Sample project for data engineer (A), data analyst (B), analytics engineer (C), data scientist (D) or similar.

  1. Write Python code to fetch the data for the latest month and store it on your local disk and uncompress it. (A, C, D)
  2. Data cleansing: identify data quality issues in the data and make a plan (or code) to delete the incomplete/inconsistent data (see task 3/4) (A, B, C, D)
  3. Design 1 or more database tables to store the data downloaded in Task 1. Show the DDL, including indexes. (A, B, C, D)
  4. Load the data that has been cleaned into a local Postgres database (preferably containerized) for later querying. Show the code / method used to do this. (A, B, C, D)
  5. Design and implement an ETL process that watches the source website for new data and automatically downloads, cleans and loads the new data into the Postgres database. Show how you handle errors (e.g., connection drops while downloading the data, download is corrupted) and any re-try logic. (A, C)
  6. Assume that the ETL process crashes midway. Show how you will resume the ETL correctly when the process is restarted. (A, C)
  7. Containerize your ETL code (write the Dockerfile, push to Dockerhub) (A)
  8. Explain (do not implement) the tools/services you would use in production version of this ETL task. How do you monitor the ETL for failures? For data quality issues? (A)
  9. Make sure your database has at least a few (ideally 12 or more) months of data. Examine/Play around with the data. Write some SQL queries that will show some interesting stats (average ride duration, peak duration, most popular borrowing station, most popular returning station, etc..). The more interesting, the better. (A, B, C, D)
  10. Write queries for the following and show the tabular output (B, C, D)
    1. Find the station id with the most ride minutes by month
    2. Find the origin station with the most originations (count).
    3. For each week of the year, derive the total and average ride durations for casual and members each.
    4. What are some of the most popular trips (start station/end station pairs) that most members took?
  11. Using a BI tool such as Tableau Public, visualize the following: (B, C, python notebook for D ok)
    1. On the San Francisco Bay Area map, show the intensity of rides (borrows) at every station. A drop down should enable selection of the month.
    2. On the SF Bay Area map, show the top 5 stations by rides initiated.
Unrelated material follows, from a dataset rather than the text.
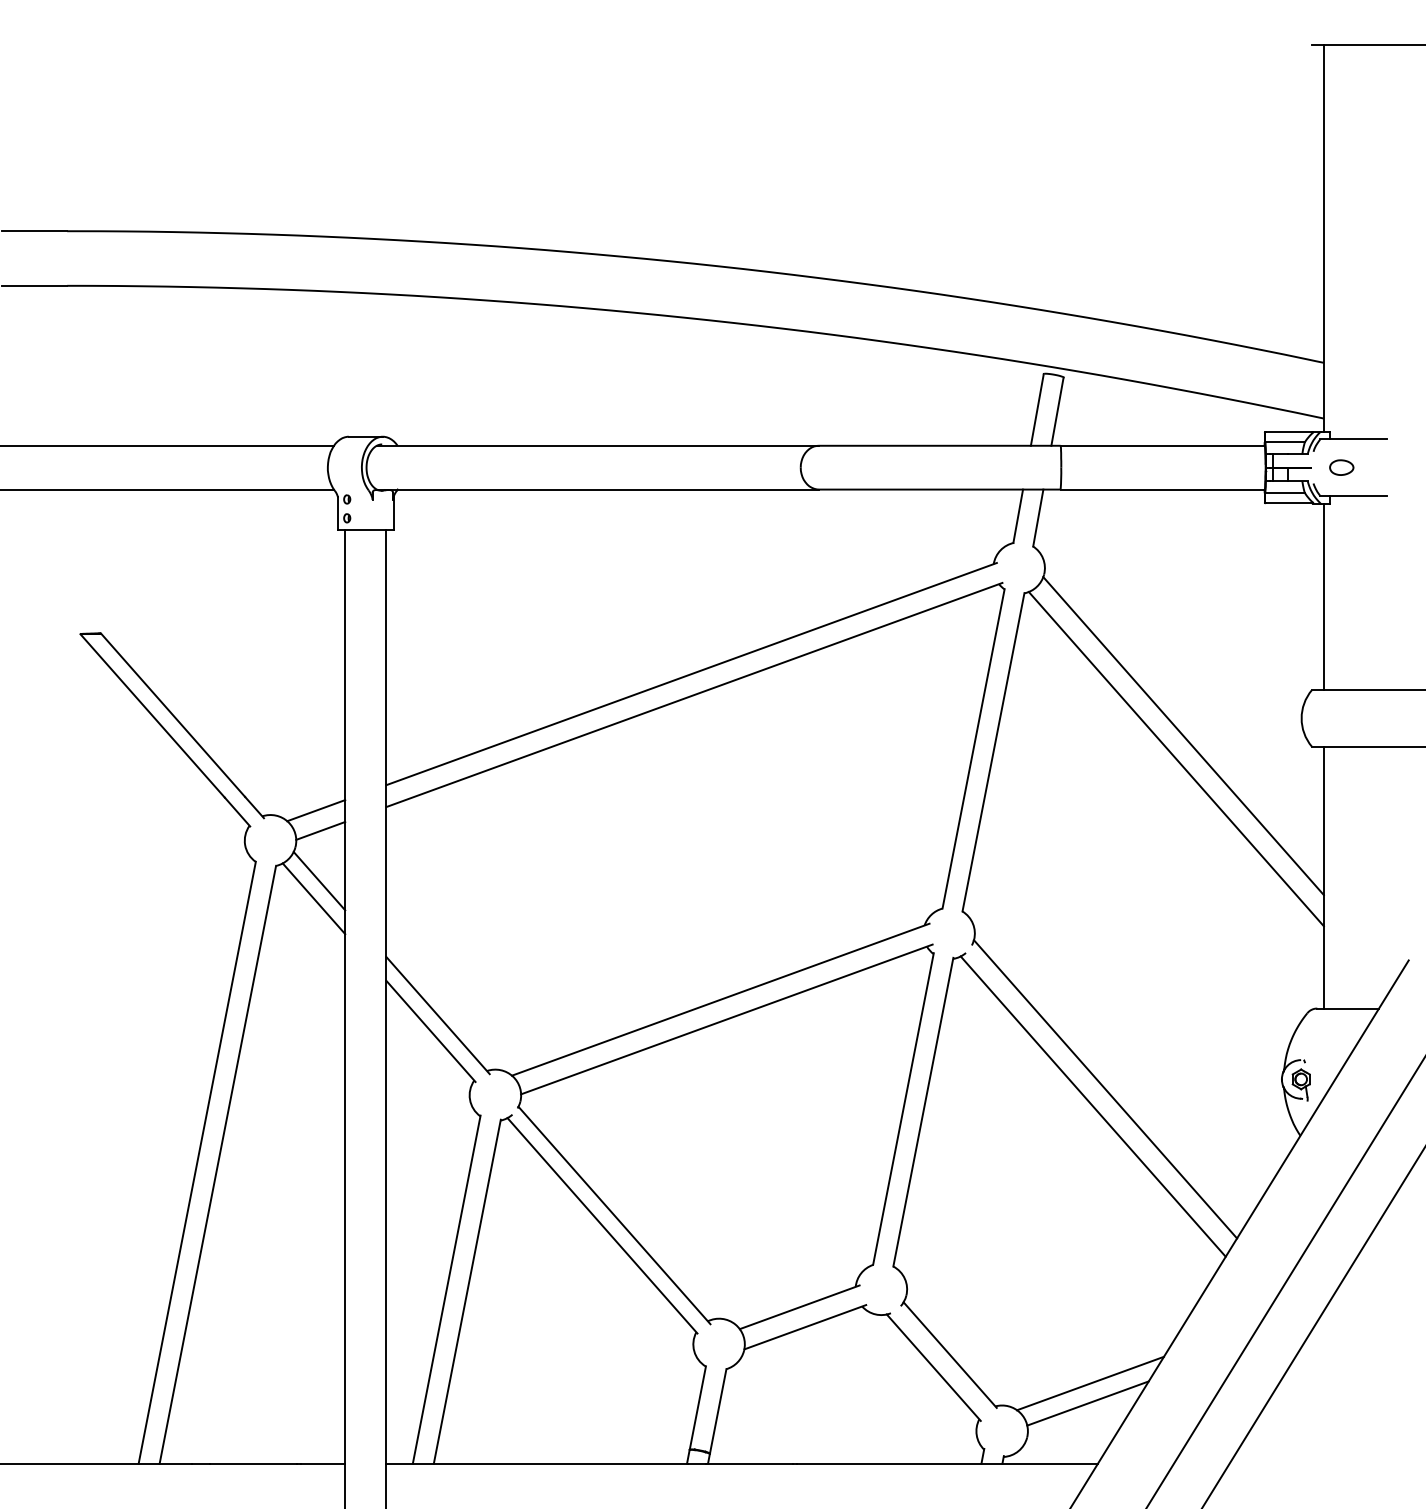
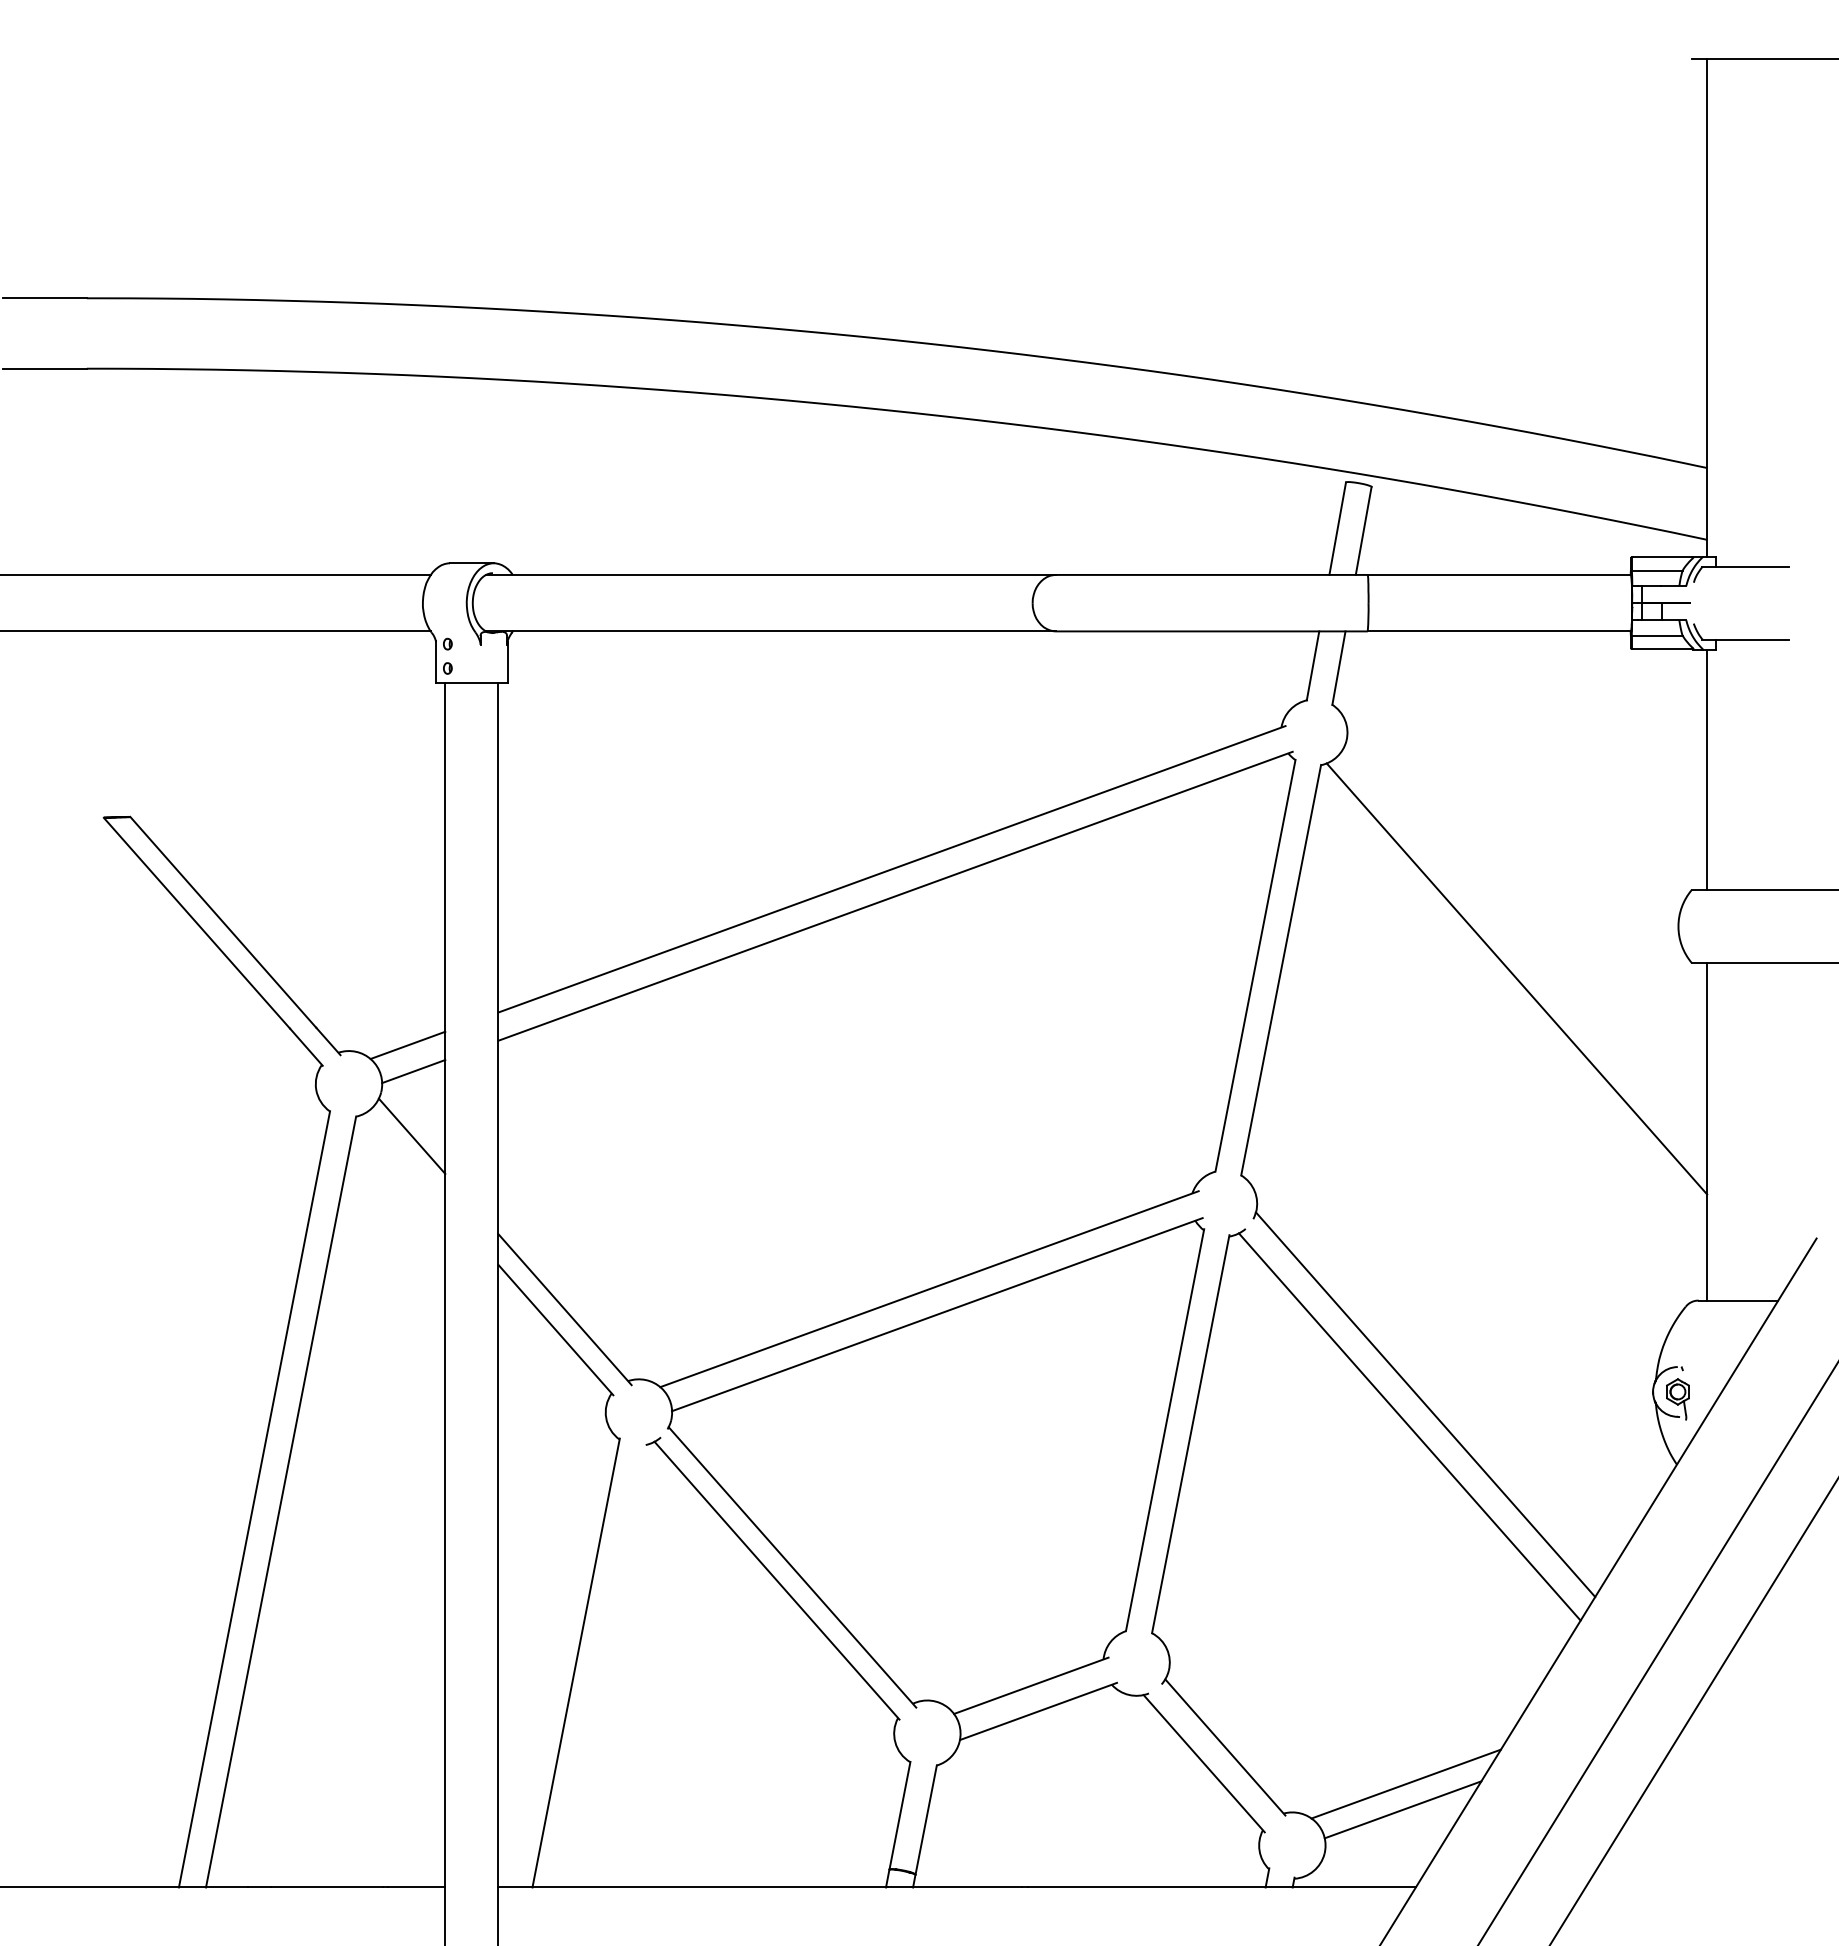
part: (1341, 467) -> (1729, 602), removed
line: (1183, 736) -> (1526, 949), removed
line: (313, 898) -> (404, 1158), removed
line: (466, 1291) -> (601, 1665), removed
Allow selection by month, subscription status
    3. Visualize week over week/month over month change in rides. Allow selection by station, member status.
  12. For Task 10 or 11, design some derived tables that can simplify the creation / development of dashboards. How would you maintain the derived tables (e.g., DBT). Explain clearly (schedule, clean vs incremental, data freshness concerns) the choices and tools (DBT, Glue, ETL, etc) that you will use. (A, C)
  13. Perform some cohort analysis (B, D)
    1. By first seen month: how many rides, ride minutes in subsequent months
    2. By bike type, member status
  14. Exploratory data analysis (D)
    1. Perform some statistical tests for the categories (member status, bike type)
    2. What is the distribution of categorical and discrete variables like user type, bike type
    3. What is the optimal number of bikes in the system?
    4. Any obvious patterns and correlations ? (time of ride, casual vs member )
    5. Histogram of time (hour) of ride start and station
    6. Distribution of minutes per ride
    7. Should there be more bikes at certain stations at certain times of the day? (assume that the number of bike slots at a station is the peak number of rides that day)
  15. Machine Learning (D)
    1. Predict the duration of a ride given member status, type of bike, time of day, starting station. Use at least 2 ML methods for prediction and compare the accuracy.
    2. Given a ride (duration, start station, miles, start time), predict the type of bike, and member status
    3. Are there any lost bikes? (bikes that are never returned). Predict the probability of a lost bike for a given ride start.
    4. Any other interesting anomalies/classification/